After a distinguished career in the U.S. Air Corps in World War Two, during which he flew on 29 bombing missions, Mr. Dunphy began his broadcasting career at a Wisconsin radio station in 1947.

Mr. Dunphy joined what was then called KNXT, and is now KCBS, the CBS owned-and-operated station in the Los Angeles market, in 1960, launching “The Big News,” the nation’s first one-hour newscast.

In all, Mr. Dunphy, whose full head of white hair was instantly recognizable to TV viewers in the market, anchored newscasts at three Los Angeles stations during his career. In addition to KCAL and KCBS, Mr. Dunphy also was the senior anchor at KABC, ABC’s L.A. O&O. In 1983, while at KABC, Mr. Dunphy and a female companion were shot outside the studio during an attempted robbery.

As word of his death flashed across Southern California television screens, KCAL posted a farewell message from the Dunphy family on its Web site:

“From the desert to the sea to all eternity, we bid our Father a fond farewell,” the message read.

Effron takes live programming post at MSNBC: Post-Newsweek Stations VP Mark Effron has been named vice president of live programming at MSNBC. He will report to MSNBC President Erik Sorenson effective June 10. Mr. Effron succeeds Ramon Escobar, who has become increasingly involved in the integration of recently acquired Telemundo into NBC.

Mr. Effron has overseen the news operations of Post-Newsweek’s six stations for the last six years. He has remained based in Hartford, Conn., where he had previously spent nine years at WFSB-TV as news director and station manager. When Mr. Effron joins MSNBC, he will be relocating to New Jersey.

MSNBC recently brought aboard Editor in Chief Jerry Nachman, former WNBC-TV news director and New York Post editor in chief, and has branded itself as “America’s NewsChannel.”

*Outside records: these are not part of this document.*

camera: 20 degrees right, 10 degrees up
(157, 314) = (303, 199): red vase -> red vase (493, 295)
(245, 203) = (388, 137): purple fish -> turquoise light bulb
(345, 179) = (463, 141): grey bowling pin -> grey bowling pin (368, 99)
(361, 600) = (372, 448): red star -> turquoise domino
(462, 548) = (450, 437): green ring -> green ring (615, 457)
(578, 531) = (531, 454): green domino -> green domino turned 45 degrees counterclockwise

“The job really sounded exciting and interesting,” said Mr. Effron. “That’s a seat at the table I really wanted to be at.”

Showtime greenlights ‘Soldier’s Girl”: “Soldier’s Girl,” a fact-based TV movie about a young soldier who was beaten to death in 1999 because of his romance with a beautiful transgendered nightclub performer, has gotten the green light from Showtime.

Troy Garity will play the young soldier, and Lee Pace will play the nightclub performer. Shawn Hatosy will play the young soldier’s hostile roommate. Frank Pierson will direct the film, which is a Bachrach/Gottlieb production.